Software Defined Satellite Networks

Software Defined Satellite Network (SDSN), similar to SDN [1], decouples data plane functions from control plane functions. SDSN benefits from logically centralized network state knowledge and decision making that enables optimal resource allocations for dynamic packet processing and transmission. An SDSN network node uses forwarding tables configured by a centralized system controller to govern packet routing with embedded Layer 2 switch without requiring elaborate Layer 3 control plane software implementation in every satellite node. Besides upper layer packet queuing and switching, SDSNs also involve radio transmission links and encompass associated modulation, coding, and resource allocation functions with dynamic control.
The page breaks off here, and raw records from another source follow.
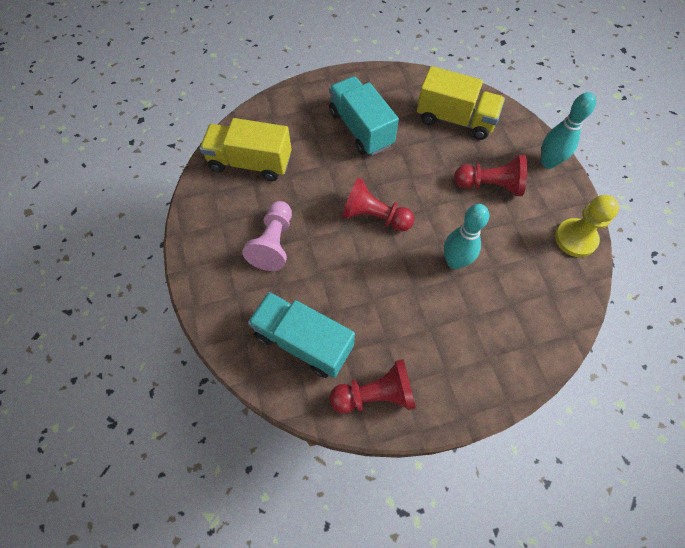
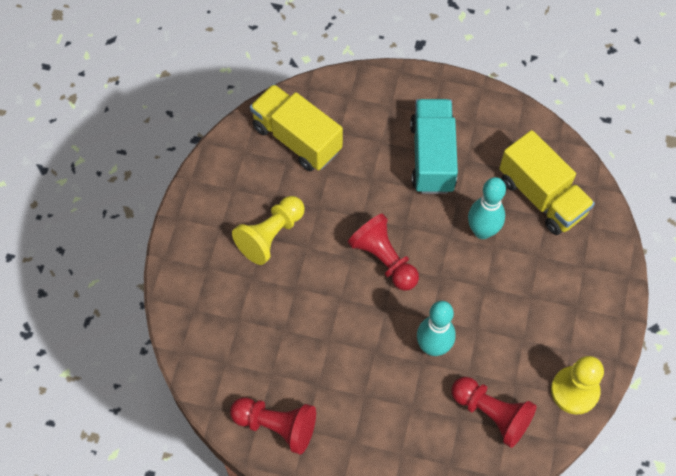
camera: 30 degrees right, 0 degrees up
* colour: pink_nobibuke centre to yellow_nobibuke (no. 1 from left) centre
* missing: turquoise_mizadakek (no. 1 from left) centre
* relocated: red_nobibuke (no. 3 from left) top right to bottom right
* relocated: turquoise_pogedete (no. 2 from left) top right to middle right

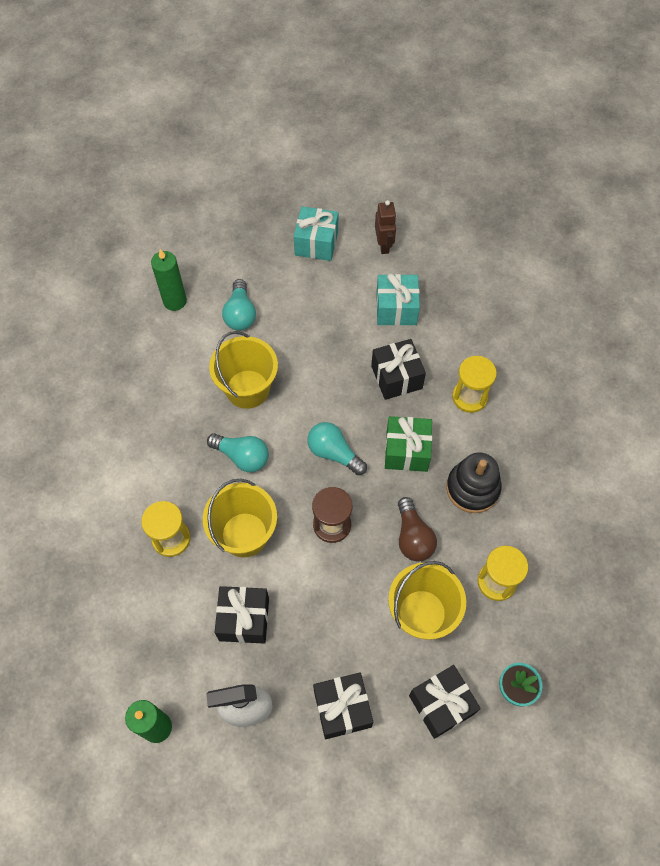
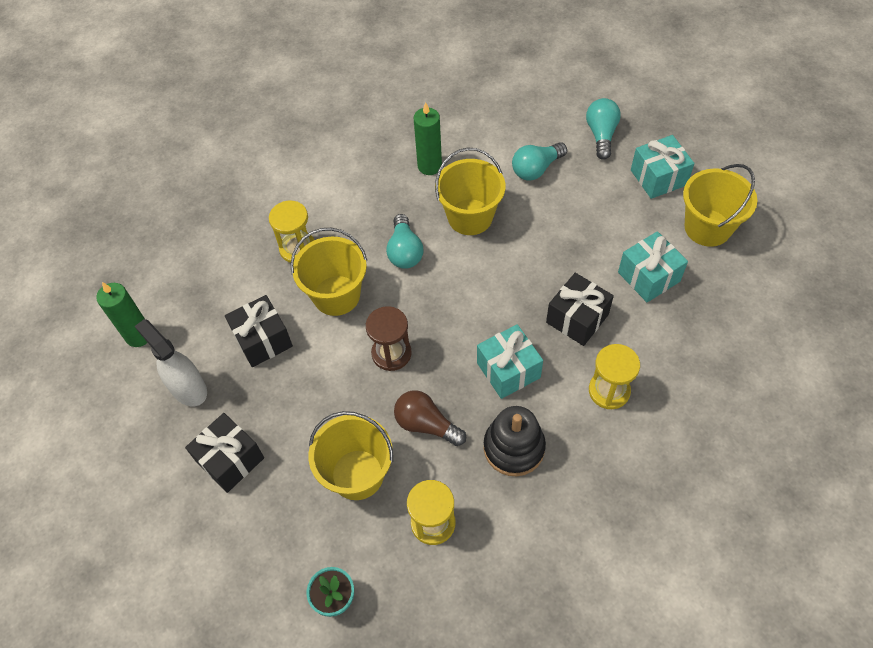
camera: 60 degrees right, 5 degrees down
* relocated: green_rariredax (no. 2 from left) top left to top centre
* relocated: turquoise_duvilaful (no. 3 from left) centre to top right
* exchanged: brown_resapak top centre to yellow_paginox (no. 4 from left) top right
* colour: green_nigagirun centre to turquoise_nigagirun (no. 1 from left) centre
* spun: brown_duvilaful centre = centre 75 degrees clockwise
* missing: black_nigagirun (no. 4 from left) bottom right

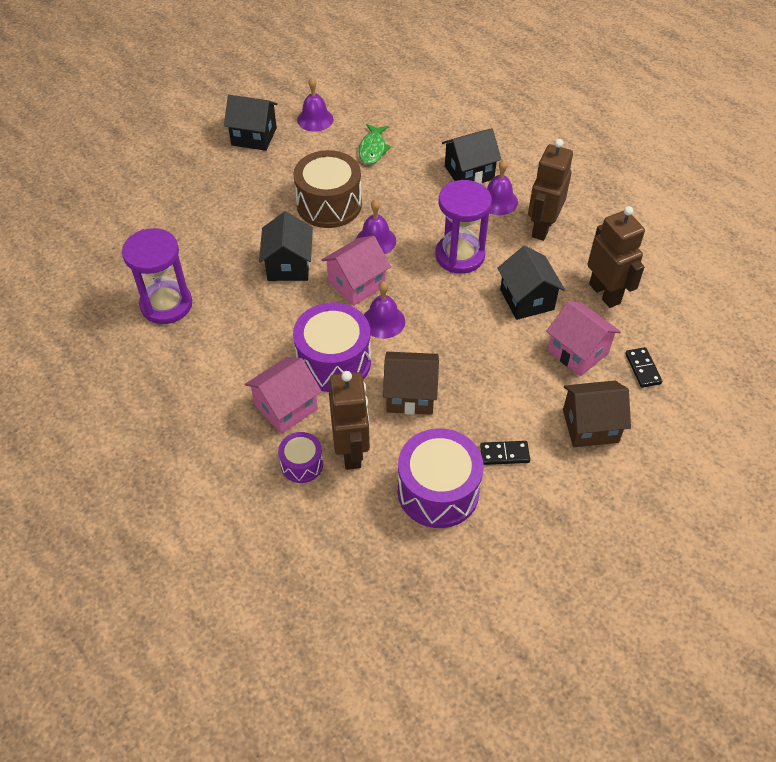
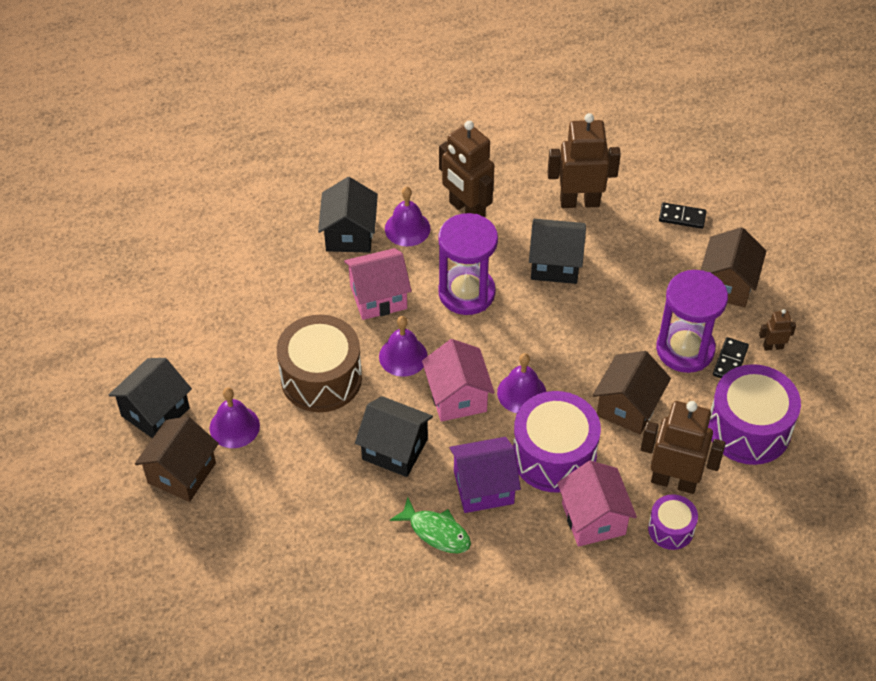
camera: 65 degrees left, 0 degrees up
* relocated: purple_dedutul (no. 1 from left in the first image) middle left to purple_dedutul (no. 2 from left) middle right
* relocated: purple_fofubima (no. 1 from left) top centre to middle left
* relocated: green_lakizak top centre to bottom centre
* relocated: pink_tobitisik (no. 3 from left in the first image) middle right to pink_tobitisik (no. 1 from left) centre
* appeared: brown_tobitisik (no. 1 from left) bottom left
* appeared: purple_tobitisik bottom centre
* appeared: brown_resapak (no. 4 from left) middle right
SDSN architectural concepts can be illustrated with the SPACEWAY system which uses a GEO satellite comprising Ka band spot beams and a 10 Gbps packet processing switch. The onboard switching function is orchestrated by a ground-based system controller, with centralized support for addressing, routing, and packet flow management. The SDSN building blocks and performance objectives can be extended to address inter-satellite packet routing using a constellation of satellites with inter-satellite links and enhanced routing and resource management function at the controller. Besides GEO, LEO, and MEO satellites the SDSN architecture and techniques for addressing, routing, QoS, traffic engineering, and resource management can also be utilized for aerial and high altitude networking platforms.